Ariella Heffernan-Marks
Ariella Heffernan-Marks in a Melbourne-based science writer.
Finding a successful treatment for Alzheimer’s disease has for decades seemed like an impossible feat, but a new discovery may change that – and treat other neurodegenerative diseases, too.
A research team led by Claire Le Pichon of venerable US biotech firm Genentech, and including scientists from universities in San Francisco and Hamburg, has identified a single protein to target for the treatment of Alzheimer’s disease (AD), amyotrophic lateral sclerosis (ALS), and potentially other degenerative conditions of the brain.
The team report in a paper published in Science Translational Medicine that, using mouse models of both diseases , they investigated whether a particular type of stress response was linked to the diseases.

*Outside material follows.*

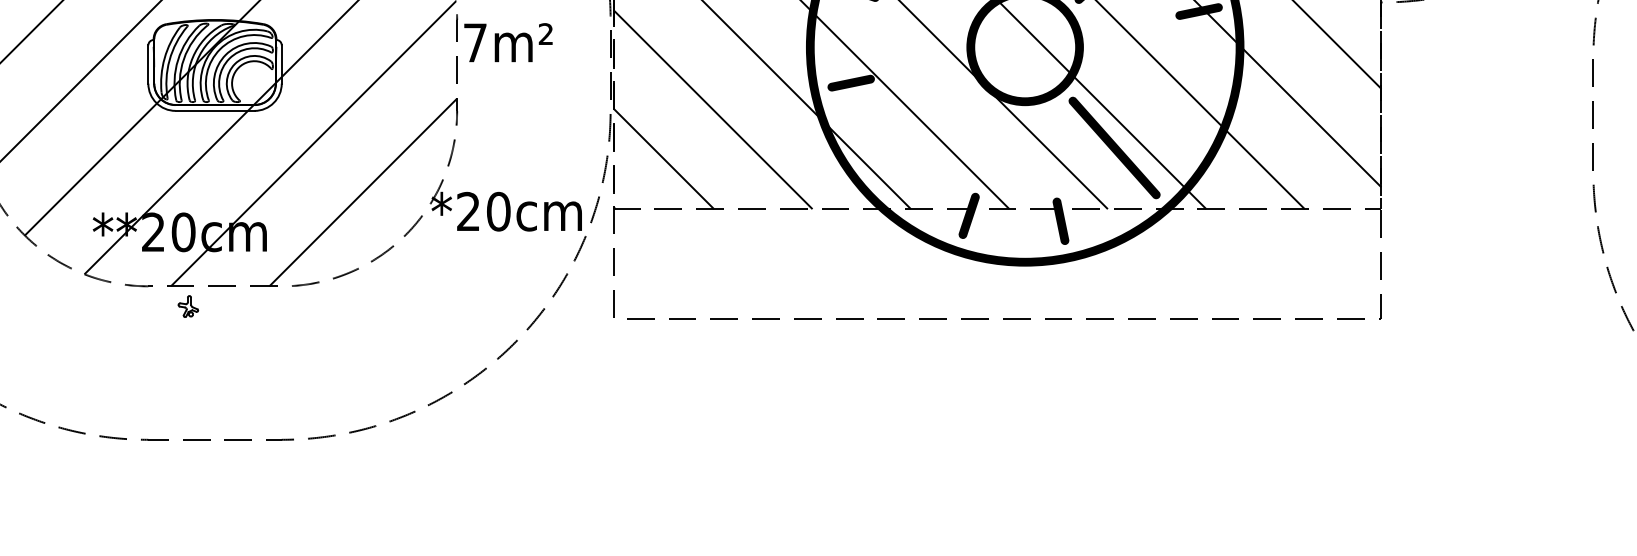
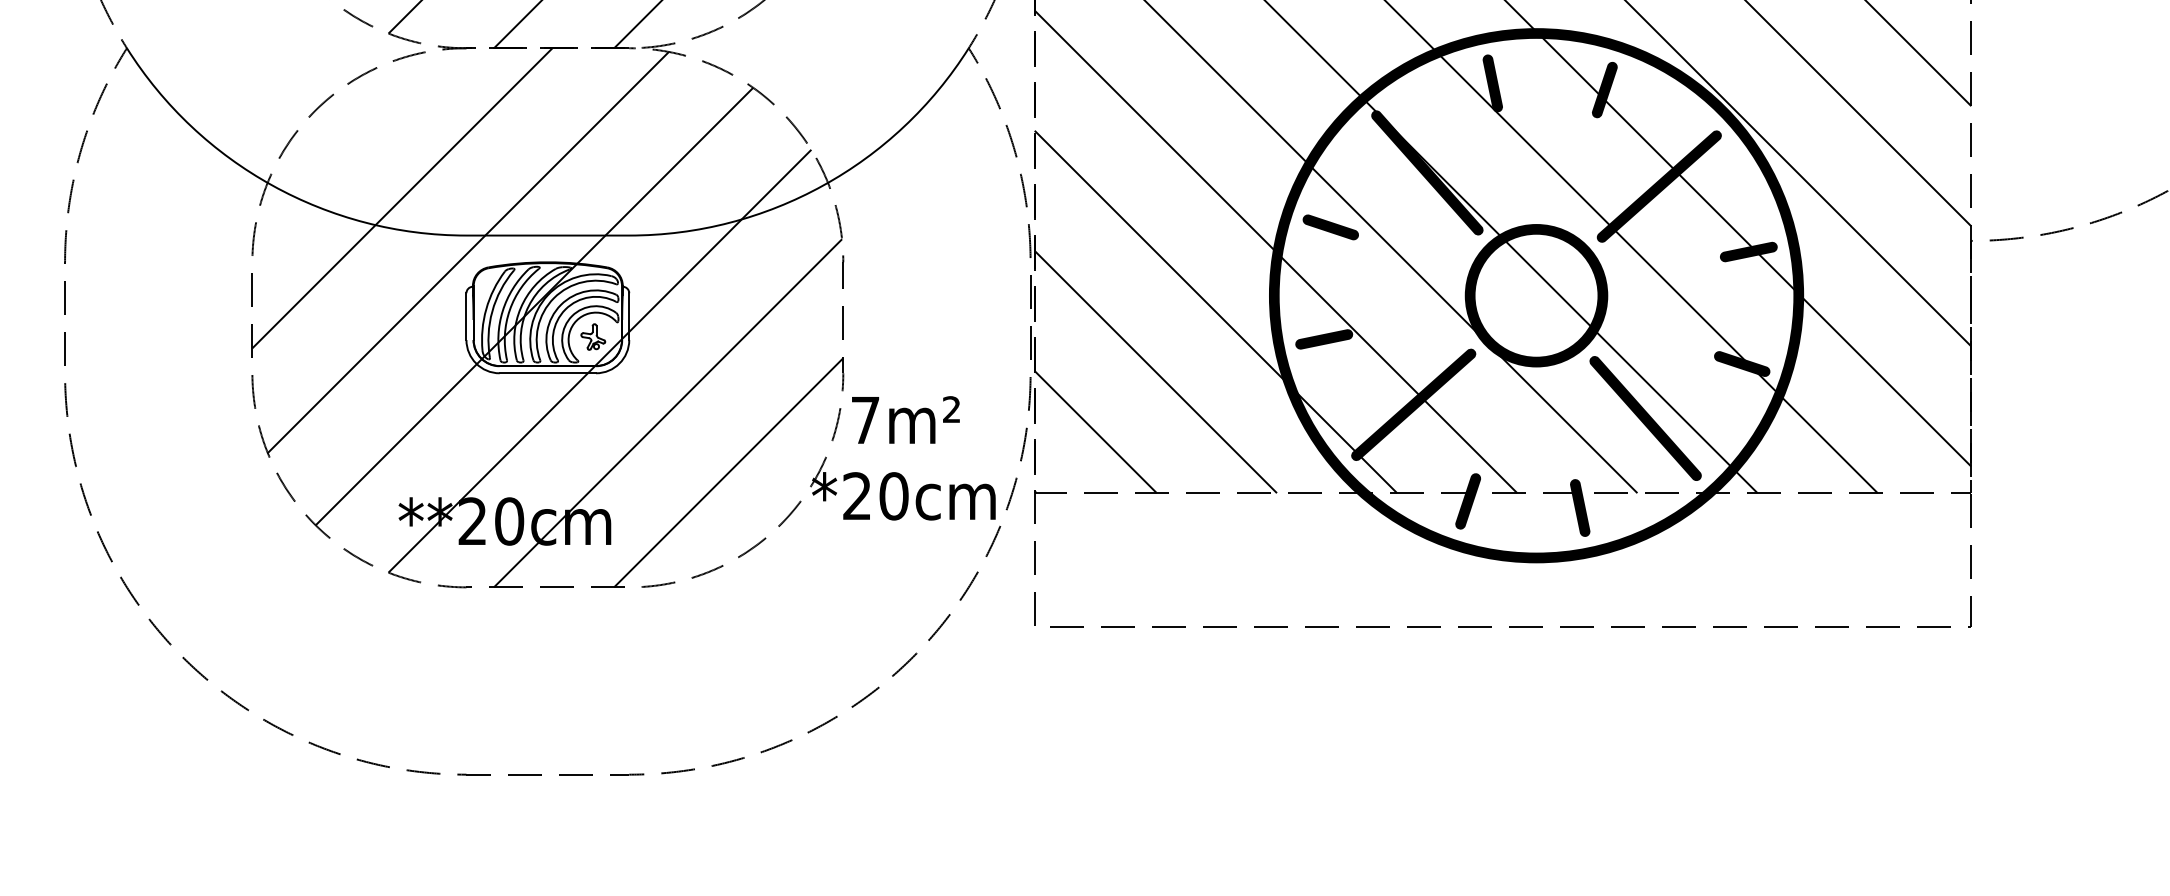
text: (508, 42) -> (905, 419), moved
fill: (1193, 102) -> (1742, 363), added
fill: (924, 136) -> (1413, 404), added
part: (188, 306) -> (593, 336), moved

Known as the DLK/JNK signalling pathway, it involves two partner enzymes (JNK (c-Jun N-terminal kinase) and DLK (dual leucine zipper kinase)). It was already known to respond to stressed brain cells in one of two ways: rescue or death. The challenge was to tweak the pathway to push it rescue.

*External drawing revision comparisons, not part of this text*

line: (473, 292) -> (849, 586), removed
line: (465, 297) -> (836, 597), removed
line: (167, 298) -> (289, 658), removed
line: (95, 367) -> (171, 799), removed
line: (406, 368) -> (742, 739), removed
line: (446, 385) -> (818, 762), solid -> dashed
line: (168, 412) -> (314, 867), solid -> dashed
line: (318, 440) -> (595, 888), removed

So far, researchers had tried targeting the activity of the JNK enzyme, but failed to push the pathway towards rescue. This time around Le Pichon and colleagues went after its partner, DLK. They met with success. Chemicals that inhibited DLK decreased the stress-signalling activity. The AD mice had boosted neuron and synaptic survival, and neuron degeneration diminished in both diseased and non-diseased models. Most importantly, it also meant that the ALS mice lived longer and had better cognitive function,
The work is very significant for two main reasons, says neuroscientist Bryce Vissel at the University of Technology, Sydney, who was not involved in the research.
“First, they’ve found not only a new target for treatment, but an actual drug that can be tested. And second, this shows that pharmaceutical companies are investigating new ways forward for the treatment of Alzheimer’s [and other neurodegenerative disease]. Everyone else is researching amyloid beta and tau [toxic protein deposits that have been the major targets for drug developers], but Genentech has come up with something new.”
Genentech has started work on a Phase I clinical trial of a medication designed to block DLK, for potential ALS treatment.
“The medication may have side effects, issues with clinical safety,” says Vissel. “This may be another great white hope that disappears into the distance. But that doesn’t detract from the significance of the discoveries.”